Seven is on my list – I was going to read it last year because Doctor was on the roster for our Writers Fest but it kind of slipped away from me because, well, 2020. Hoping to get to it early this year and your review has spurred me on. Transcendent Kingdom is another one on my list and I really enjoyed Mutonji’s stories when I read them too! My last library visit was primarily picture books but I got out Tom Jones for myself.
There are so many books I wanted to read last year that will have to settle for this one. Which just means we have some good reading ahead of us! 🙂
It’s a couple of weeks late for New year’s resolutions, but I am going to read more widely, not just outside Australia but outside the super privileged enclave of the white middle classes.
Shut up you’re pretty sounds like the one I would like most. Like you I was an innocent teenager (I told my granddaughter last week I wish I’d had a sister to teach me dance moves) and I feel a great regret for children who don’t have my luck.
I longed for a sibling who could have taught me how to dance too! 🙂
If I ever make it to TO for a visit, we’ll come up with our own routine! Start thinking of what music you want to use… *snort*
If you guys manage to meet up IRL I want full photographic coverage of the event 😉
We’ll get Mr. BIP to follow us around with a camera! 🙂
But, y’know, we have already met – 2.5 years ago now? No way! – The summer my family went on a road trip to Ontario and Quebec and stopped to see a bunch of Bookmarks. It was a short visit (my family was on a tight schedule with only 2 days in Toronto) and we didn’t do a very good job taking pictures. Next time we won’t be so shy about it!
Awesome! I didn’t realize you’ve already met. Most of my blogging friends are still online-only, though there’s probably about 7 or 8 UK-based ones I’ve met through London events and shadow panels.
I feel like Canadian bloggers are spread so far apart! (I guess because most of us are…) It’s so much fun meeting IRL!
In my opinion, any time is a good time for New Year’s resolutions!
I often ask myself how I got so lucky…
If it makes you feel any better, our dance moves were all just made up. Later, though, I took social dancing class with one of my friends – we were the only youngsters among a bunch of couples in their 40s, 50s, and 60s. At the time we thought they were so old!!
Thanks kindly for the shout-out for my review. It’s definitely a worthwhile read, one which has recently been selected as the book for discussion at the Amnesty International Book Club, and which I’ve noticed is getting plenty of attention elsewhere too. Good to get people thinking and discussing! I’ve yet to read the two Gyasi books, like Susan. They’re just in consistent demand here, like hundreds of holds. Which is nice for her! Mutonji’s stories read so quickly; I felt so invested in her character and wanted to know what was ahead for her. As for your question, my library has taken me to Rwanda, Australia, Bangladesh and the south side of Chicago…I’m so grateful for libraries!
Your reviews are always so good! 🙂
I’m so glad all of these books are getting the attention they deserve.
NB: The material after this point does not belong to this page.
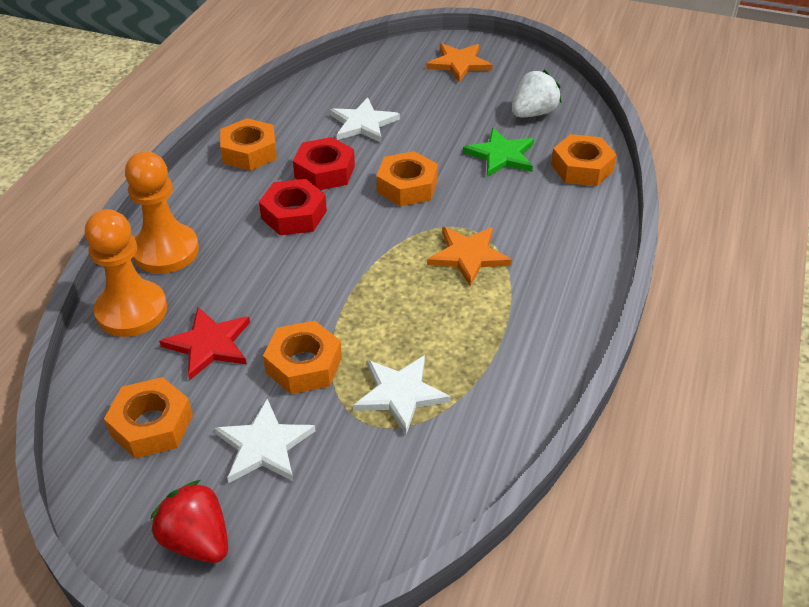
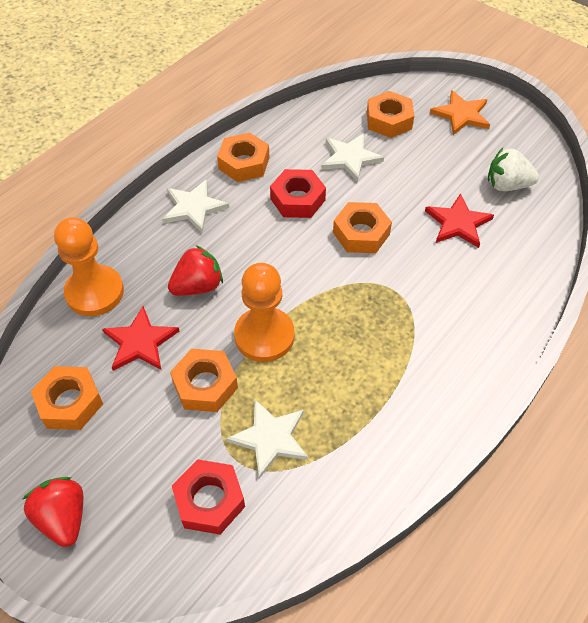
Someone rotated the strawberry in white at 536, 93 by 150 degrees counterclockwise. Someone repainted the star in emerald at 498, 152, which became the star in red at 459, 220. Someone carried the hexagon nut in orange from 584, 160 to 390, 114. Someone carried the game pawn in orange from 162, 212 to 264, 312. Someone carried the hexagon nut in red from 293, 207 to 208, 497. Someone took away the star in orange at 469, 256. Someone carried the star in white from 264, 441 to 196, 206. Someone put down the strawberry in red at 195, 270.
I’m excited to see what they all come up with next – especially Mutonji since that was just her first!
These all sound excellent. I haven’t read the Gyasi either but I’m intending to pick up the first one once the charity shops are open again (one day!).
I hope you find it soon!
So glad you also loved Transcendent Kingdom. She’s such a beautiful writer.
I can’t wait to read her next book!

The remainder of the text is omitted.